If you’re booked into a King County jail, you’ll stay an extra month, on average, if immigration officials want to review your file. That’s even if you haven’t been charged with a crime. This is one of the findings in a new report today from the University of Washington.
The report comes as King County officials are considering changes to their partnership with federal immigration authorities. Last month, County Executive Dow Constantine sent a letter to council members, outlining possible changes.
Currently, Immigration and Customs Enforcement can place a hold on people booked into jail who may be in the U.S. illegally. King County honors all those requests. But Constantine and some council members propose more limitations on who can be held.
A handful of counties in other states have taken similar steps, in response to the recent rollout of I.C.E.’s “Secure Communities” program.
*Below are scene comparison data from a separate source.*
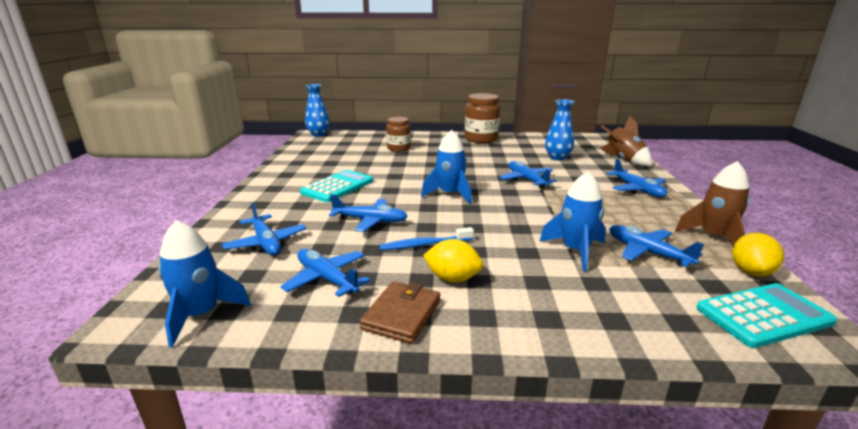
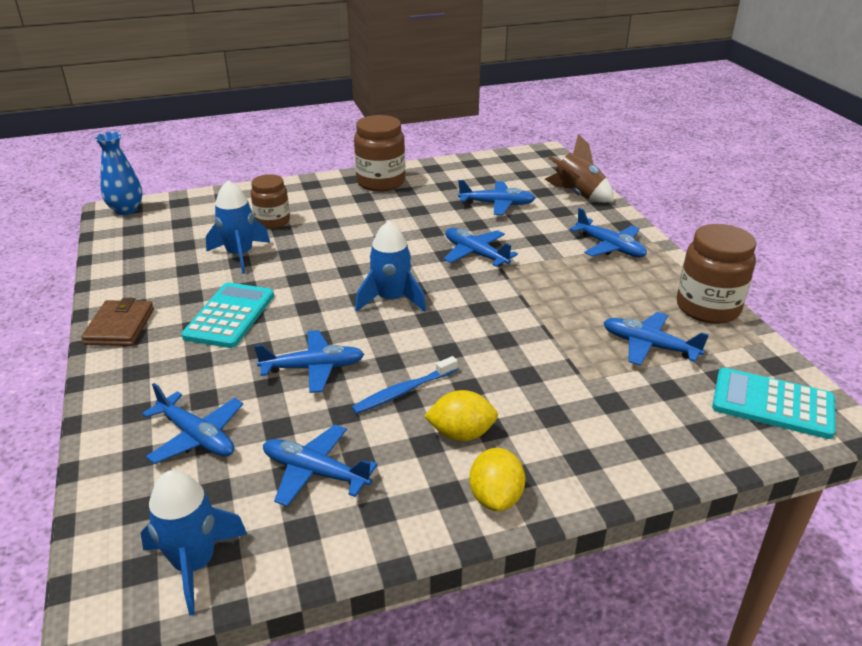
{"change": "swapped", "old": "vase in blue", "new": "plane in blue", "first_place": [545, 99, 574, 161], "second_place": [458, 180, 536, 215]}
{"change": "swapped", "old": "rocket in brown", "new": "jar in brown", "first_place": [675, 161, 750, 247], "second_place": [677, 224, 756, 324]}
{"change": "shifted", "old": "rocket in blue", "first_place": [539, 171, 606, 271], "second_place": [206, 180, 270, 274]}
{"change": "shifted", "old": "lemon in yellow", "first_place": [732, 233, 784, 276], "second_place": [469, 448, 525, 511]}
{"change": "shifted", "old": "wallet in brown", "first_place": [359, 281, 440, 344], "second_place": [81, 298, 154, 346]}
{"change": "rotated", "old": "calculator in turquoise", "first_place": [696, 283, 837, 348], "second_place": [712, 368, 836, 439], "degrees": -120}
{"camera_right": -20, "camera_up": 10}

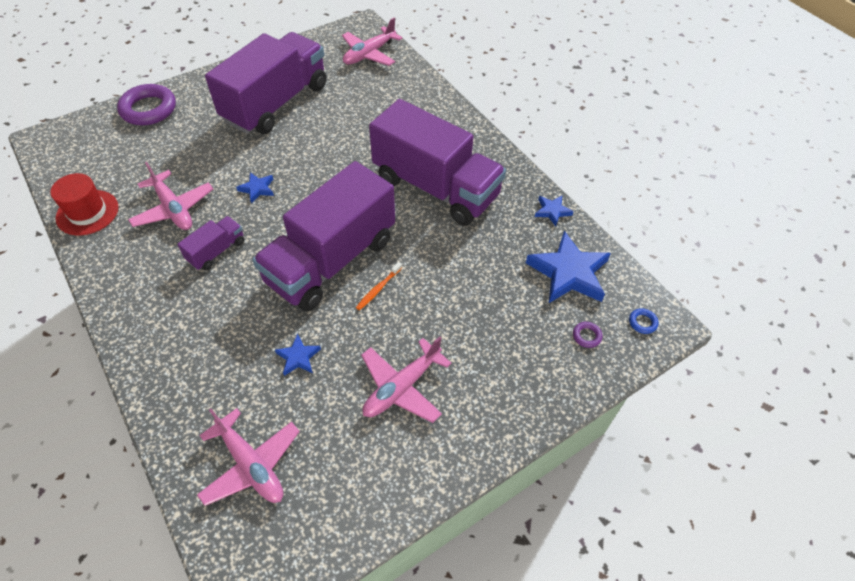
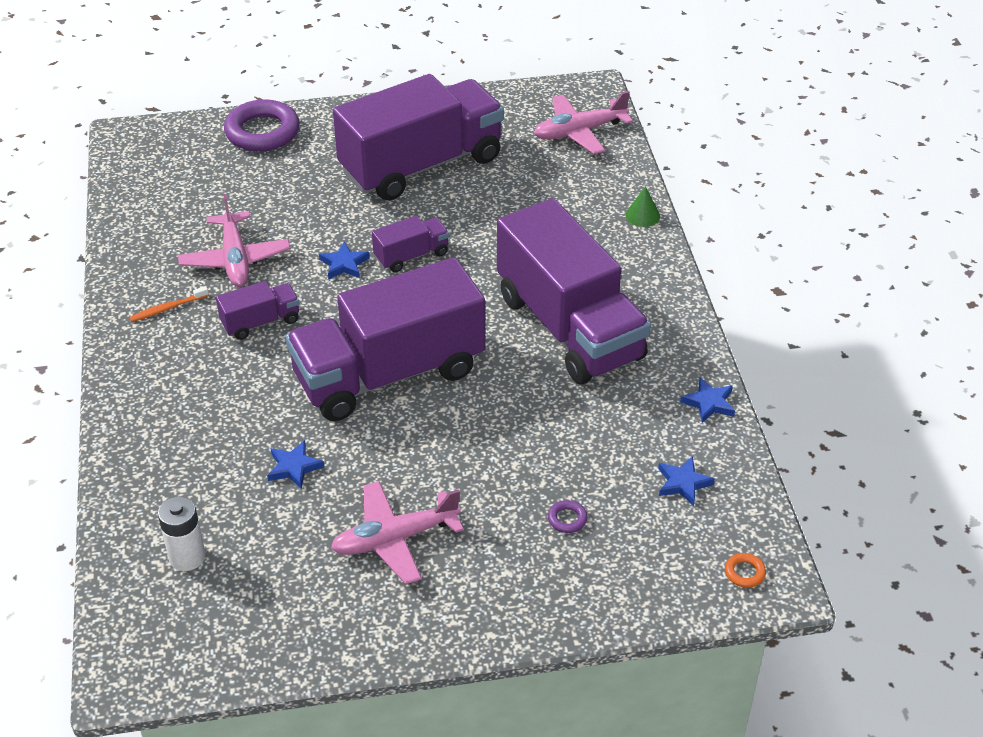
{"change": "gone", "old": "hat in red", "first_place": [50, 173, 119, 236]}
{"change": "scaled", "old": "star in blue", "first_place": [526, 231, 611, 303], "second_place": [658, 456, 715, 506], "factor": 0.49}
{"change": "shifted", "old": "toothbrush in orange", "first_place": [356, 262, 402, 310], "second_place": [129, 286, 209, 322]}
{"change": "repainted", "old": "ring in blue", "new": "ring in orange", "first_place": [629, 308, 659, 334], "second_place": [725, 553, 766, 588]}
{"change": "shifted", "old": "ring in purple", "first_place": [573, 322, 603, 348], "second_place": [548, 500, 587, 533]}
{"change": "swapped", "old": "plane in pink", "new": "battery in white", "first_place": [197, 408, 300, 506], "second_place": [158, 496, 206, 571]}
{"change": "new", "new": "cone in green", "second_place": [625, 186, 660, 227]}
{"change": "new", "new": "truck in purple", "second_place": [372, 216, 449, 272]}
{"camera_right": 25, "camera_up": -10}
It allows I.C.E. to directly access jail fingerprints and place a hold.
The UW study analyzed King County jail data from 2011. It found about one out of every eight people with I.C.E. holds were not charged with any crime. And that about half the inmates with holds were charged with low-level crimes, like driving without a license.
Immigrant advocates point out the program conflicts with I.C.E.’s policy to focus on serious criminals. They also say immigrants have become more fearful of police because of this increased partnership between I.C.E. and local authorities.
The UW study shows King County could save nearly $2 million a year if it stopped honoring the I.C.E. holds.
But it left out part of the equation. An I.C.E. spokesperson notes the feds will reimburse local jails for the cost of a hold beyond four days. In 2011, King County received more than a million dollars in reimbursements.